En Guipúzcoa las montañas y los horcajos crean valles cerrados y tristes, aunque bellísimos. Allí, el localismo, la ansiedad de no perder el sitio de siempre, se puede considerar enfermizo. No ha cambiado mucho la sociedad rural guipuzcoana. Conocí y quise a un gran pescador y marinero del muelle donostiarra. Se llamaba Miguel Loncha. A sus sesenta años, jamás abandonó el reducido espacio del muelle de pescadores y la Parte Vieja de San Sebastián. De la mar al bar Derteano, del bar Derteano a su casa, en la falda de Urgull, y de su casa a la mar nuevamente. No conocía La Avenida, ni Miraconcha, ni Amara, ni Ondarreta. Nunca pisó un cine ni un teatro, pero no estaba enfermo ni envenenado del odio que proporciona el metro cuadrado en el que decidió desarrollar su vida. Para colmo, odiaba a la mar.

Mondragón se alza en un valle particularmente triste y cerrado.
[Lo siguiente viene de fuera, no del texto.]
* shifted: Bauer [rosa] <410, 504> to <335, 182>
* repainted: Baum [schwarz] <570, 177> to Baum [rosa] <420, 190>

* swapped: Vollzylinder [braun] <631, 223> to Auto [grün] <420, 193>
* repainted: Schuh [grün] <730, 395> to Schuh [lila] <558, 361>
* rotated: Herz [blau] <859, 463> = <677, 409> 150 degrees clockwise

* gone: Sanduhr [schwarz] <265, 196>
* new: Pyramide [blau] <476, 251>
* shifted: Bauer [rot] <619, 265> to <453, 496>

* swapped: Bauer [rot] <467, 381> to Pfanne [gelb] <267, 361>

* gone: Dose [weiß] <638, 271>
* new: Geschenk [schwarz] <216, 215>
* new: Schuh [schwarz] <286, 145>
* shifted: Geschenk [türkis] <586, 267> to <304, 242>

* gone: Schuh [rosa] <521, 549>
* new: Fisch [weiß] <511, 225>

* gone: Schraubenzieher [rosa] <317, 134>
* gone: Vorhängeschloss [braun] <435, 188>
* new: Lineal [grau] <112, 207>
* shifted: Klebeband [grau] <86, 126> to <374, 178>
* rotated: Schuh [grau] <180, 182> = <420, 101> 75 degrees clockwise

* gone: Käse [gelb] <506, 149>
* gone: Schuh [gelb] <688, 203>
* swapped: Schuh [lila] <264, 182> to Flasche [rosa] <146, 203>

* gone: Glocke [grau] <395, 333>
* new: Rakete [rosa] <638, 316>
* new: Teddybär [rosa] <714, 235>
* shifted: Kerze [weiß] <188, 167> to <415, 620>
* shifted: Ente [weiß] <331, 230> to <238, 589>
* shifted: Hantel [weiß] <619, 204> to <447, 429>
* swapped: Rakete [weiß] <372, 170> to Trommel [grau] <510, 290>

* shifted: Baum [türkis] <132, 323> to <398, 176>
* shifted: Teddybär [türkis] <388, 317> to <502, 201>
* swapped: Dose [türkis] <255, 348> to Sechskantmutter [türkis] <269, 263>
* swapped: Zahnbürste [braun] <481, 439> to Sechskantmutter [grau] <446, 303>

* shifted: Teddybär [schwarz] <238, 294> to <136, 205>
No es una localidad que destaque por su belleza. Se sitúa en el corazón de Guipúzcoa, donde todo es más local, mas doméstico y menos abierto. El idioma de los vascos siempre ha chocado con las montañas, y de ahí que sólo el batúa españolizado en los últimos decenios haya conseguido que los vascos se entiendan en su lengua. Eran siete sus dialectos, separados por las alturas de sus montes y la falta de interés de los nacidos en un valle por conocer el valle vecino. Se hablaba el vascuence en siete dialectos predominantes, y cada dialecto tenía a su vez acentos y características propias de cada valle. El vizcaíno, el guipuzcoano, el alavés, el roncalés, el benavarro, el suletino y el laburtano. Un «cashero» de San Sebastián no se entendía bien con otro de Hernani, aunque fueran sólo cinco kilómetros los que les separaban. Esa maldita elevación montañosa rompía la fluidez de la palabra. Al contrario, un marinero de Bermeo, en Vizcaya, se entendía a la perfección con un pescador guipuzcoano de Guetaria o Fuenterrabía, y un vasco francés de Hendaya o San Juan de Luz. El mar no tiene montañas y no quiebra las palabras. Biarritz es otra cosa. Allí influye la Gascuña y el sentimiento vasco se debilita.

Tuvo lugar en Mondragón el entierro de un asesino y torturador, al que la benevolencia de las leyes regaló dos años de vida disfrutados en una libertad que no merecía. Un terrorista frío y tenebroso, que incluso en el ocaso de su vida, con el cabello blanco y sus andares achacosos, retaba con el odio en la mirada. Mientras mantuvo a José Antonio Ortega Lara en un agujero de muerte durante más de quinientos días, dormía con placidez. Con la misma placidez que después de asesinar a tres guardias civiles. Le salvó un cáncer, supuestamente terminal que parecía no terminar nunca. Pero el odio del valle lo despidió como se hace con los héroes, y no con los cobardes. Tres asesinos le acompañaron hasta la fosa, rodeados de «ikurriñas», pancartas y gentes de mal querer. El odio concentrado de un valle triste y deshumanizado. Un valle habitado por la enfermedad.

En Madrid también tuvo su apoyo. La agrupación de Podemos vallecana despidió al asesino con honda admiración y dolor. «Desde Vallekas (sic) lamentamos el fallecimiento de Jesús María Bolinaga, luchador incansable por la liberación del pueblo vasco. Agur, gudari!». No han tenido respuesta de los mediocres profesores de su partido, ni de los becados, ni de Jiménez Villarejo, ni de Tania Sánchez –tan cercana a sus sístoles y diástoles–, ni de la tontita sevillana que quiere eliminar la Semana Santa. El silencio es cómplice. El silencio es una afirmación.

El valle enfermo acogió un féretro infectado de maldad y odio. En las laderas de sus montañas ya han crecido las yemas de los robles y hayas. El contrasentido de la vida que no entiende la perversidad de los hombres.